Preferably, described online association submodule, carries out real-time analysis according to knowledge base to daily record.
Preferably, described alarm generates submodule, obtains warning information, and be transferred to front end at once, timely alarm by association submodule.
Preferably, described attack type finds submodule, by association analysis, finds its feature, finds attack type.

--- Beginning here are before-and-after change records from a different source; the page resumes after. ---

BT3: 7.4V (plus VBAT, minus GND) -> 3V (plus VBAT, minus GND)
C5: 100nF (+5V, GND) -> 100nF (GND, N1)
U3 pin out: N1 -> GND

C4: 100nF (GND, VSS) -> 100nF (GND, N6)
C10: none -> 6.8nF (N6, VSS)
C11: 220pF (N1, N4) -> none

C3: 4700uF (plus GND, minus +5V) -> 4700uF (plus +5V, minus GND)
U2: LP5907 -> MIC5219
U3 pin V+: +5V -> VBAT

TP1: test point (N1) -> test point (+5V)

As shown in Figure 2, the flow chart of the security attack alarm navigation system of the large data platform of a kind of Spark based on Tachyou of the present invention is as follows:
(1) Real-time Collection daily record; Be integrated into by utilizing flume the log information that kafka gathers various kinds of equipment, and by journal format standardization, the equipment gathered comprises various operating system, router, switch, safety means.The daily record gathered, on the one hand, sends to HDFS to store, and on the other hand, sends to the large data platform of Spark based on Tachyou, carries out attack alarm location;
(2) off-line association; By the large data platform of Spark based on Tachyou to the support of data mining, machine learning and figure computing technique.Off-line analysis is carried out to the history log be stored in HDFS, and is combined the knowledge entry producing and do not comprise in new knowledge base with knowledge base, find unknown attack model, expansion knowledge base;
(3) online association; The large data platform of Spark based on Tachyou, according to knowledge base, carries out real-time analysis to the daily record from kafka, generally can produce many warning information;
(4) alarm is compared; These many alarms, according to knowledge base, in order to make produced warning information be conducive to location, can compare according to certain algorithm by the large data platform of Spark, and by comparative result stored in knowledge base, storehouse of refreshing one's knowledge;
(5) alarm level; The result produced according to " alarm is compared " to determine the rank of the order of severity of alarm, and by result stored in knowledge base, storehouse of refreshing one's knowledge; In general, alarm level is higher, then its destructiveness is larger;
(6) Alert aggregation; According to certain algorithm, alarm is carried out polymerization classification, generate multiple cluster;
(7) attack type finds; By multiple clusters that Alert aggregation generates, namely generate than simple multiple alarm graph structure (or illustraton of model) before, a challenge model figure is exactly the expression of an alarm figure, and storehouse of refreshing one's knowledge;
(8) view shows; The warning information that real-time reception locating module sends over, and alarm, and log query function etc. is provided.
The foregoing is only preferred embodiment of the present invention, be not used for limiting practical range of the present invention; Every equivalence done according to the present invention changes and amendment, is all regarded as the scope of the claims of the present invention and contains.